Tri-M Music Honor Society Hosts Annual NYSSMA Festival

NYSSMA—something that strikes fear into the hearts of music students across New York—stands for the New York State School Music Association, and each year, this group hosts festivals across the state during the spring. One Nassau County sector of this year’s festival was hosted by LHS’s Tri-M Music Honor Society on Friday, April 29, and Saturday, April 30.

In order to participate in the NYSSMA festival, students from elementary, middle, and high schools alike must prepare a solo piece of music to perform in front of a certified NYSSMA judge. Each solo is assigned a level from one to six, one being the easiest and six being the most difficult. Students in groups of two or more may also opt to attend NYSSMA as an ensemble. Orchestra Teacher Alyssa White relayed that “many hours of preparation go into performing a successful NYSSMA solo.” In addition to maintaining a “practice regimen that consistently builds towards mastering their piece,” many students opt to hire a private teacher to help prepare.

Upon entry to the NYSSMA room, participants (excluding some percussion) are asked to play three randomly selected scales by the judge. After this, the solo is performed. Lastly, students must sight read a piece of music. This is often the most nerve-wracking part of NYSSMA, as students only have about a minute to look at a piece of music they have never seen before and then perform it in front of the judge. “It just becomes really stressful,” explained junior Jaiden Moreno, who partook in vocal NYSSMA this year. “I’m not sure how much [NYSSMA] teaches kids about actually learning music as compared to learning music in chorus class, but I think there are definitely kids who enjoy doing it,” he added.

Two to three weeks after the festival is over, participants are given their scores and judges’ comments. Scores range from “needs improvement” to “outstanding,” and if a student receives a perfect score, he/she may be nominated by his/her music teacher to perform at the Nassau Music Educators Association (NMEA)’s All-County Festival, in which students from across Nassau County perform together after an intensive week of rehearsal. “When I look back on [All-County], I have nice memories,” Moreno said. “It was a good experience overall.”

Returning to an in-person NYSSMA festival was an adjustment for many, as it was held virtually last year. Students were able to record their solos and scales as many times as they liked and submit their best take to the NYSSMA website. As an added bonus, sight reading was not required. Although these conditions, according to White, “gave students a unique opportunity to make sure they’re submitting their best work,” they did not allow students to experience what it is truly like to perform in front of a judge and receive feedback. “Many students get nervous about the idea of performing one-time-only in front of a certified adjudicator; however, it’s much more of a real-world performance experience,” White said. “It allows the student to make a connection with another human being and get constructive feedback for that exact moment in time.”

As mentioned before, NYSSMA was hosted at LHS this year, and it was the Tri-M Music Honor Society’s job to ensure it ran smoothly.

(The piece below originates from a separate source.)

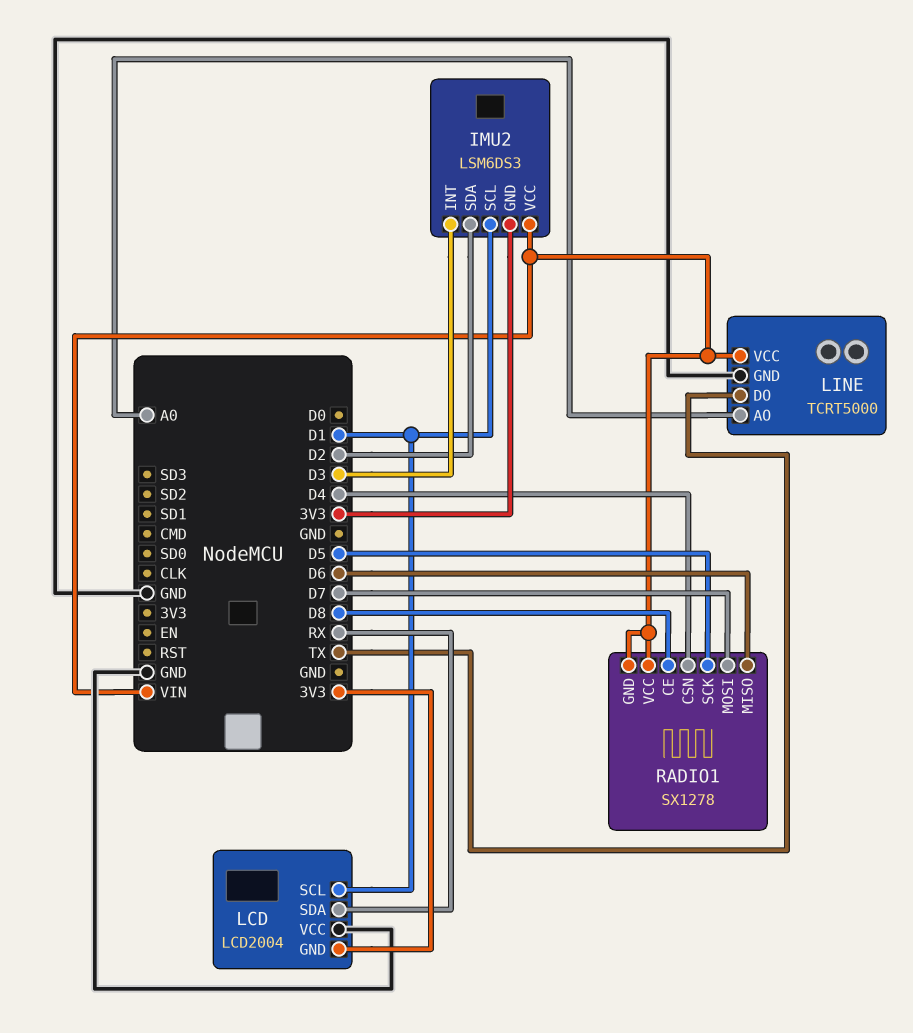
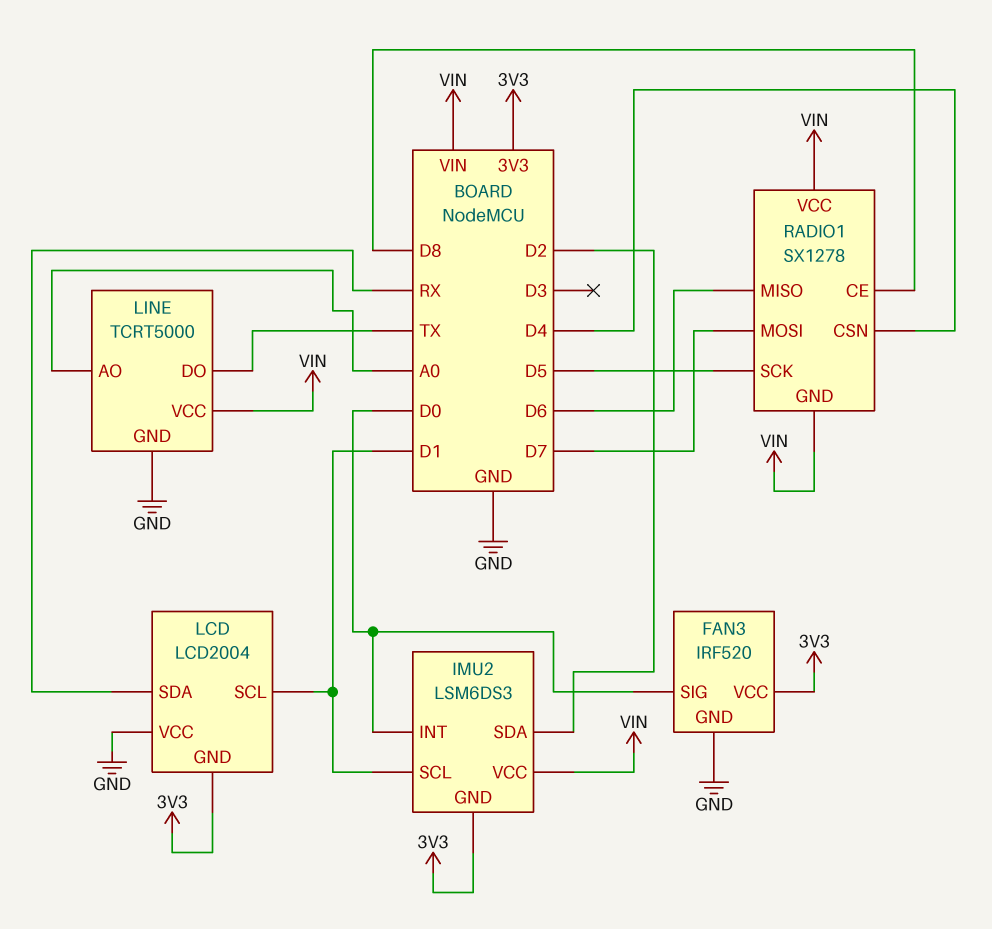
FAN3: none -> IRF520
FAN3 pin GND: none -> GND
FAN3 pin SIG: none -> D0
FAN3 pin VCC: none -> 3V3
IMU2 pin INT: D3 -> D0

Under the direction of the executive board, Tri-M Advisor Timothy Waldvogel, and Director of Fine and Performing Arts Adrianna Schaefer, over 50 volunteers clad in black Tri-M staff shirts were present to oversee the festival. 

The week before the festival, Schaefer and the executive board prepared the high school for the event. Chairs and music stands were transported to each room being used, and pianos were brought to vocal rooms. Signs pointing to rooms and registration were posted across the first and second floors, and the library was converted into an office for Schaefer, the NYSSMA zone representative, and Tri-M president Rachel Edelstein. 

On the days of the festival, the volunteers were assigned various roles, including registration assistants, who completed participants’ paperwork; room monitors, who were assigned to sit outside of one of 16 rooms and assist the judges; form collectors, who collected completed score sheets from judges; office assistants, who uploaded scores to the NYSSMA database and prepared score sheets to be mailed to participants’ schools; and floaters, who escorted participants to their rooms. By the end of the festival, Tri-M members had assisted hundreds of students that participated in NYSSMA. “I think it went pretty smoothly,” said sophomore Tri-M member Kerry Cullen, who was present at the festival. “Everyone did their jobs, and it went quickly once everyone came.” White agreed: “The Tri-M Music Honor Society students did a fantastic job. They acted responsibly and professionally in helping the festival to run smoothly.”

Overall, this year’s NYSSMA festival was deemed a major success. Not only did the Tri-M members ensure everything ran according to plan, but Lynbrook students who performed solos scored exceptionally well.